La salute umana e l’attività medica meritano rispetto

Ancora un’ipotesi di omicidio colposo da responsabilità medica

In queste settimane di fermento e tensione derivanti dall’incertezza delle sorti di ciò che resta del nostro nosocomio cittadino, ed in particolar modo del Punto di Primo Intervento e della sua operatività per l’intero arco della giornata, non possiamo non affrontare l’annosa e delicata questione della responsabilità medica alla luce del decesso del Sig. Rapio  avvenuto il 27 aprile a pochi giorni da un intervento chirurgico di routine per l’inserimento di una protesi al ginocchio.

Argomento sicuramente delicato e complesso quello della colpa professionale medica che proveremo a rendere fruibile ai lettori di questa rubrica, non tanto sotto il profilo sostanziale del reato eventualmente ascrivibile in capo ai medici che hanno avuto in cura il Sig. Rapio, bensì analizzando quelli che sono i cardini della riforma Balduzzi e quali sono i concreti risvolti pratici di questa legge sui diritti dei cittadini.

Nell’affrontare l’argomento della responsabilità relativa all’attività sanitaria, appare essenziale una premessa di carattere metodologico che riguarda e afferisce alla nozione di giudizio di responsabilità.

In questo ambito il giudizio di causalità presuppone quello di colpa e a seconda di come vengono definite le regole di condotta e le relative violazioni, l’evento (che si vuole evitare come ad esempio il decesso nel nostro caso) può essere considerato o meno conseguenza della condotta (qualificata) del personale medico.

Si potrebbe dire che il giudizio di causalità sia subordinato logicamente al giudizio di colpa.

La condotta colposa ha una connotazione omissiva poiché la colpa del sanitario si concretizza nell’omissione delle cautele doverose.

Con l’introduzione del Decreto Balduzzi convertito nella L. 8 Novembre del 2012 n. 189, sono state introdotte diverse novità in materia di responsabilità medica, tra cui l’esonero del sanitario per colpa lieve nei casi in cui si sia attenuto a linee guida e protocolli, andando, di fatto a depenalizzare tali condotte sottraendole al giudicato penale.

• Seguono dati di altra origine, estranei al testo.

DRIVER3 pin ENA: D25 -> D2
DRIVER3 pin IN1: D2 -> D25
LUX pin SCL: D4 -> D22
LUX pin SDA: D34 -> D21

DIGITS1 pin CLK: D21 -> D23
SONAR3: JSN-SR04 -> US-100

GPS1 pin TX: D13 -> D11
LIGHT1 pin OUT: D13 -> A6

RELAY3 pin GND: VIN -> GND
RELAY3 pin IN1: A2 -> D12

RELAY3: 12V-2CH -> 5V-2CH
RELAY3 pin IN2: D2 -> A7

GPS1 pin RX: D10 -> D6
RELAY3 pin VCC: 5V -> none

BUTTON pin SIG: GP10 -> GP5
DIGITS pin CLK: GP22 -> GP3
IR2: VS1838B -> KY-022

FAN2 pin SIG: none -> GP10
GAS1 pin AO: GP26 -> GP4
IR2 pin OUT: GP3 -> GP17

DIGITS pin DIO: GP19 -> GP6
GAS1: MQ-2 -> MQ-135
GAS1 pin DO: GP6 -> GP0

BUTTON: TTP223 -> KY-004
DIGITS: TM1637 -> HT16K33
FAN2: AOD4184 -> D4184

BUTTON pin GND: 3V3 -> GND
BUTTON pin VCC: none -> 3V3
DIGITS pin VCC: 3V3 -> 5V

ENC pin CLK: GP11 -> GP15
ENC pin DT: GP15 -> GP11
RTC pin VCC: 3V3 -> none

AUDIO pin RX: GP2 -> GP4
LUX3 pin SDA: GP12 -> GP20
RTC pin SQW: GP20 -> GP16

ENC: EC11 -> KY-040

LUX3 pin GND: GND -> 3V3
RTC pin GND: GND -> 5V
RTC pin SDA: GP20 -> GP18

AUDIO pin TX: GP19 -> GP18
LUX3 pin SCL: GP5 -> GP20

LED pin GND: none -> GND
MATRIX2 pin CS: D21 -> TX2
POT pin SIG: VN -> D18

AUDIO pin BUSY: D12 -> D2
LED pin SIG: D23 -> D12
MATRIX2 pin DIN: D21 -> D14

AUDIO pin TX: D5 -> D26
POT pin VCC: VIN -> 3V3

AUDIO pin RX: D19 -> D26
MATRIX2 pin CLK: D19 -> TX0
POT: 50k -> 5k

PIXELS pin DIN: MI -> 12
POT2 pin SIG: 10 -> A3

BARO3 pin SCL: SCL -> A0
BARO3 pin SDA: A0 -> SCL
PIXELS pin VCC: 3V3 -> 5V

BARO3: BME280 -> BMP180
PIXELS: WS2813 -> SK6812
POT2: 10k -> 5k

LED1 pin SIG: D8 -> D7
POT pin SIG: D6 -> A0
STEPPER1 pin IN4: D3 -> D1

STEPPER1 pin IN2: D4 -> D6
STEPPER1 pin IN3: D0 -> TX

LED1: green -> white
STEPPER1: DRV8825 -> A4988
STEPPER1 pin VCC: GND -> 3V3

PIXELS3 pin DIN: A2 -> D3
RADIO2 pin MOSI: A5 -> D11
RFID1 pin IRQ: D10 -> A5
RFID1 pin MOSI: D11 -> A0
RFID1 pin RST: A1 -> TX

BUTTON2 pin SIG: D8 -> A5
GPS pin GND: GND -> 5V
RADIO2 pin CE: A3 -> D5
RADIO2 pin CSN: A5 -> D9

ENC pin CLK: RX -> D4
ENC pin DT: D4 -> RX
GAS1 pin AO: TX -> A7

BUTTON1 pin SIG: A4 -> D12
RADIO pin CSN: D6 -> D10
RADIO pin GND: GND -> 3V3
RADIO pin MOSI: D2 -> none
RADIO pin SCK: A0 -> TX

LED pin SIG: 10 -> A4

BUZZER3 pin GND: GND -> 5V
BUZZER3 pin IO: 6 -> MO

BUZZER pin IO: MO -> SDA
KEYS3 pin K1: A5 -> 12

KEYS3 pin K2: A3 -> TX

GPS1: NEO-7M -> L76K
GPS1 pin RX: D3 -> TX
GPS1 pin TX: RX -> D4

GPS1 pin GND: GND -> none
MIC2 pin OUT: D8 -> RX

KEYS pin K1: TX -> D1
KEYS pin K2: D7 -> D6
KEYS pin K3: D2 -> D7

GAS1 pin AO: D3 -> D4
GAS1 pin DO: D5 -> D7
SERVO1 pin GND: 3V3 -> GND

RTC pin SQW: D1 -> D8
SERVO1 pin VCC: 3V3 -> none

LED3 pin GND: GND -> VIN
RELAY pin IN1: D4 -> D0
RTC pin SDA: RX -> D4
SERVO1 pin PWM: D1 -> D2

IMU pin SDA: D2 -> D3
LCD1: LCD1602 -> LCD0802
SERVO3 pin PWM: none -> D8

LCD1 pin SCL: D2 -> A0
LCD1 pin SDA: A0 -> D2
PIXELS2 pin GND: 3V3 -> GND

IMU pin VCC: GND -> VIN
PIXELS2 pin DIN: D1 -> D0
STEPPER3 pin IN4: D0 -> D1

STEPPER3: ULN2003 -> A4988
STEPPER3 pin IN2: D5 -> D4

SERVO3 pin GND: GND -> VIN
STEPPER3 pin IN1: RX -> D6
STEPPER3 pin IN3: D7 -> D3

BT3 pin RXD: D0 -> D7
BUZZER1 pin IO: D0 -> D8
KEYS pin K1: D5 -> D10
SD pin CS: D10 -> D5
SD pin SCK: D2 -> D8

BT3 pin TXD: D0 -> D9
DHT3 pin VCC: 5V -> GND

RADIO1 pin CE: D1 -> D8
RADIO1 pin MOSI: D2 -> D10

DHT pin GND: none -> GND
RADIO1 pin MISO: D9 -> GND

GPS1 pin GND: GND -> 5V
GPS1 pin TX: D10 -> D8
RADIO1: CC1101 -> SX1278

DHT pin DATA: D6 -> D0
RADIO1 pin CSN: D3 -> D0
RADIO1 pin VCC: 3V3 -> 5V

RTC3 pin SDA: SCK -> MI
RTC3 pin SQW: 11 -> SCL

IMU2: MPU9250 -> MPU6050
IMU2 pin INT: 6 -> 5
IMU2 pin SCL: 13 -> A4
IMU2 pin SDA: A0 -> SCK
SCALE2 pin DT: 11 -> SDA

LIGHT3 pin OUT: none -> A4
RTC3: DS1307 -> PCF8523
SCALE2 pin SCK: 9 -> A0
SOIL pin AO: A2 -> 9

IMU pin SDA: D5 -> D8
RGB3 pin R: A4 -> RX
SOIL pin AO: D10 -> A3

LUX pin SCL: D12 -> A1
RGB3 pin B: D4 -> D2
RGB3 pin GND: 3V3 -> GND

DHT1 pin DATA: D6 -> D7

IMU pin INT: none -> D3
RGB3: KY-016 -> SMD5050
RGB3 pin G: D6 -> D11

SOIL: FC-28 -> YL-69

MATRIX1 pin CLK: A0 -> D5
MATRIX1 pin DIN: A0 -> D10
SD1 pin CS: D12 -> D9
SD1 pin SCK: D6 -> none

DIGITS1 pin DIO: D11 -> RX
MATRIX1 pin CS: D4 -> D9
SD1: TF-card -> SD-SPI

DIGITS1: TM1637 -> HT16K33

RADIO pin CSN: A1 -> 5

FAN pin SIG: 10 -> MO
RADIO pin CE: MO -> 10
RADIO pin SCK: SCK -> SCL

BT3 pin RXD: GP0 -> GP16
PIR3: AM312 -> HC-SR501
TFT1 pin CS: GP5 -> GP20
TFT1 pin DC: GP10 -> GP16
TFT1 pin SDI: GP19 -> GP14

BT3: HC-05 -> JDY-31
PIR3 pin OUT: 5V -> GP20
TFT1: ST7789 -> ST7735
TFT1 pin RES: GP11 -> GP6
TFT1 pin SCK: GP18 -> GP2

Allo stesso tempo parte della comunità scientifica ha evidenziato come tale Decreto fosse finalizzato ad evitare e contenere il fenomeno della cosiddetta “medicina difensiva” andando utopisticamente a tranquillizzare i sanitari nell’esercizio delle proprie mansioni.

Nella prassi quotidiana, tuttavia, l’ago della bilancia pende dalla parte di quei sanitari che si trincerano dietro il rispetto ossequioso dei protocolli e delle linee guida, nonostante la stessa legge preveda concrete tutele per coloro che nel tentativo di salvare la vita umana perseguano scelte diagnostiche e terapeutiche non previste dai ridetti schemi, proprio perché più alto sarà il grado di difficoltà del trattamento e più saranno esenti da colpa grave i sanitari.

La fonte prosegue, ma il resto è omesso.